Brasil vai repetir superávit comercial em 2018

A balança comercial do Brasil deve repetir em 2018 o resultado do ano passado, afirmou nesta quarta-feira (15) o ministro da Indústria, Comércio Exterior e Serviços (MDIC), Marcos Jorge de Lima. Em 2017, as exportações brasileiras superaram as importações em US$ 67 bilhões, o melhor resultado desde 1989, início da série histórica do MDIC. Segundo Lima, nos 7 primeiros meses deste ano a corrente de comércio do país aumentou em quase 13% e “segue crescendo”.

“Os números reforçam que o caminho traçado está correto, mas ainda há muito o que fazer”, disse o ministro em discurso na abertura do Encontro Nacional de Comércio Exterior (Enaex), realizado nesta quarta-feira (15) no Rio de Janeiro.

O ministro lembrou que, em 2017, o Brasil registrou o primeiro crescimento das exportações depois de 5 anos, com aumento de 18,5% das vendas externas, com destaque para produtos manufaturados.

“Ressalto que para cada 1 bilhão de produtos manufaturados exportados, estimamos o envolvimento de até 50 mil postos de trabalho”, destacou.

Ele acrescentou que as importações também tiveram, no ano passado, o primeiro crescimento após três anos “caracterizado pela aquisição saudável de insumos para a produção agrícola”.

Dentre os principais desafios para aumentar ainda mais o superávit comercial, Lima destacou a necessidade de melhorar o ambiente de negócio, estimulando ganhos de competitividade e reduzir os custos e prazos.

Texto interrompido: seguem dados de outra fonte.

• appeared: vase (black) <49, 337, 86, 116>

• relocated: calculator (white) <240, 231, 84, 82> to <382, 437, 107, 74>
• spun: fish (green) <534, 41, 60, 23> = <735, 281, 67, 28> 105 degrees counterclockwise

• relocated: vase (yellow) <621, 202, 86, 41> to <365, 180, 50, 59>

Ele destacou que somente os tributos de trabalho e previdência que incidem sobre a produção brasileira encarecem em até 14% as operações no país.

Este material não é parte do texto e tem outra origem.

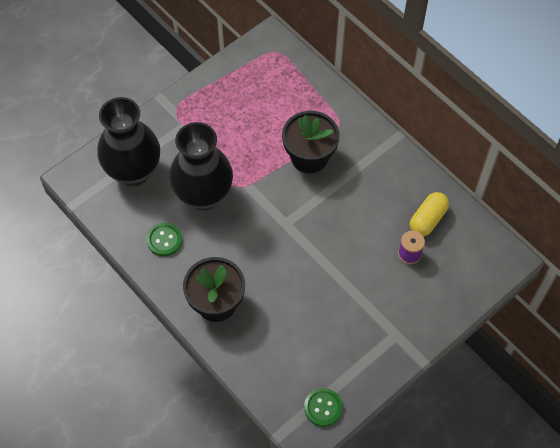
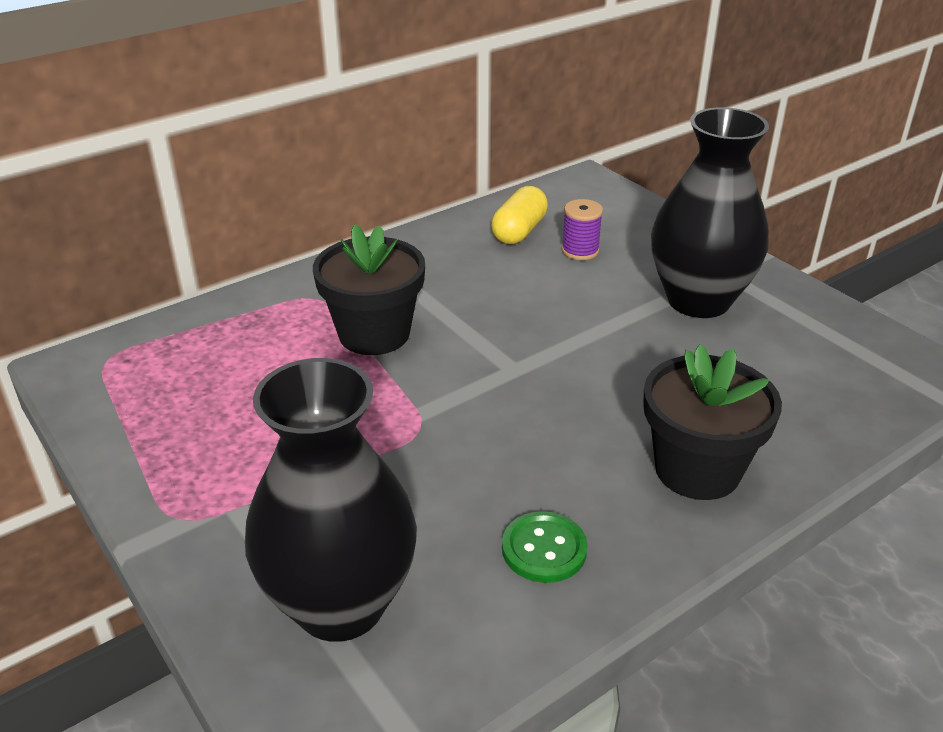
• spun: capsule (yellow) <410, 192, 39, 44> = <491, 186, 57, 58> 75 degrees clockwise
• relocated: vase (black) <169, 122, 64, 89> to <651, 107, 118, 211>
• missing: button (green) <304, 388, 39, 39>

O ministro defendeu a necessidade de se “estabelecer um elo permanente e duradouro entre e o desenvolvimento e o comércio exterior”, atuando na contramão do protecionismo adotado por alguns países. Lima disse que “o resultado de disputas comerciais como a que assistimos hoje pode ser nefasto, com consequências danosas a todos”.

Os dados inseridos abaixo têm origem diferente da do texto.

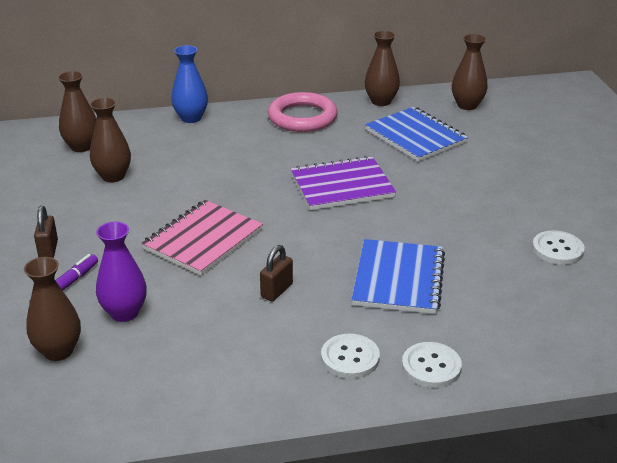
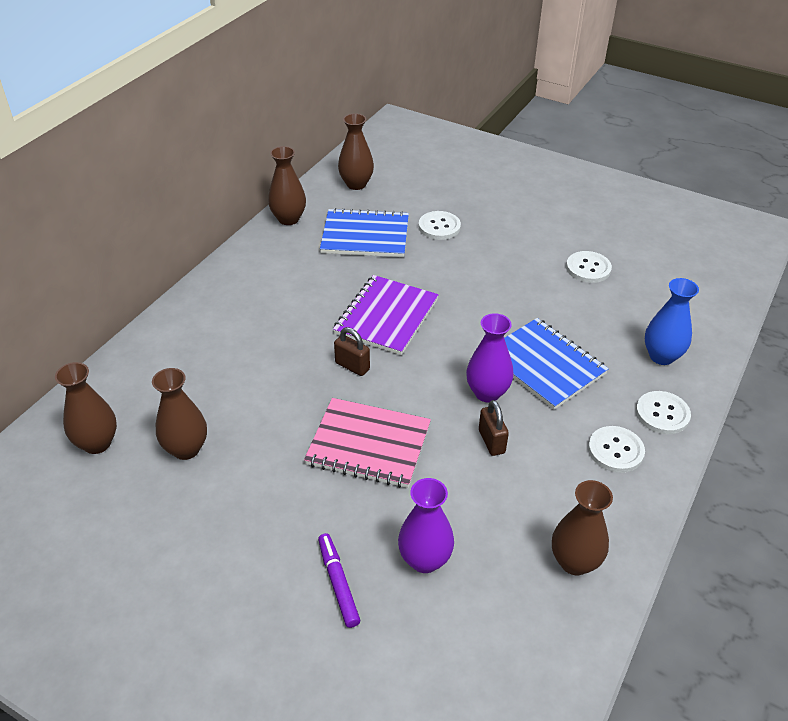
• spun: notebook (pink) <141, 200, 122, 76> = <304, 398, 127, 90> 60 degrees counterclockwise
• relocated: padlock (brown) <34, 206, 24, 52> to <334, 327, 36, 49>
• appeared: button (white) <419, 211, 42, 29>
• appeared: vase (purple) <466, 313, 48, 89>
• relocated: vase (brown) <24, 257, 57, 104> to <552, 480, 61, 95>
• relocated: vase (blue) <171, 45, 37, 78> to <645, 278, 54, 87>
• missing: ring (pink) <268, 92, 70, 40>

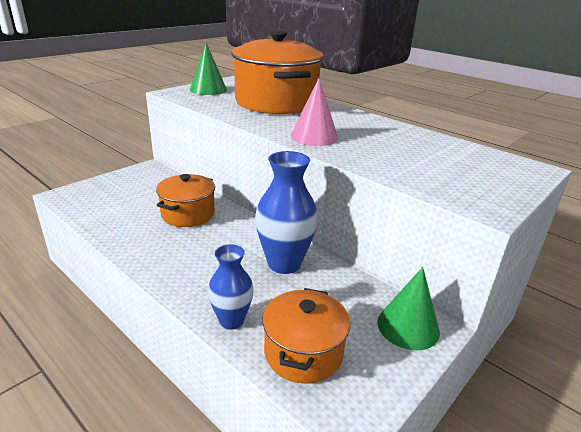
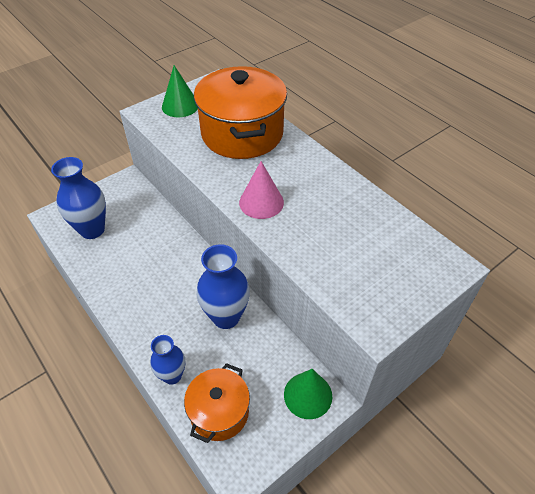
• appeared: vase (blue) <51, 157, 55, 82>
• missing: pot (orange) <156, 174, 59, 53>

“Em direção oposta ao protecionismo, o Brasil segue determinado a aumentar sua participação no comercio internacional por meio de negociações de novos acordos de comércio. Nos últimos dois anos, realizamos o posicionamento estratégico do nosso país com a retomada e o fortalecimento do diálogo com mais de 15 países, incluindo China, Estados Unidos e Argentina, os três maiores parceiros comerciais do nosso país”, destacou o ministro.

Lima destacou, ainda, que o principal empenho do país atualmente está na abertura de mercado com a União Europeia e com a Ásia.

“Estamos empenhados em concluir um acordo histórico de livre comércio com a União Europeia, o que demandará vontade política de ambos os blocos na busca de um acordo equilibrado. Também estamos avançando em negociações com Canadá, Índia e, mais recentemente, lançamos também negociações com a Coreia do sul e Singapura, porta de entrada para o grande mercado do sul asiático”, disse.

Segundo o ministro, “esse conjunto de negociações oferece a possibilidade de melhor acesso do Brasil a países que representam a metade do PIB mundial e a mais de 40% das exportações mundiais”. Ele enfatizou tratar-se de um mercado que consome “mais de 25 vezes do total de importações do Brasil atualmente”.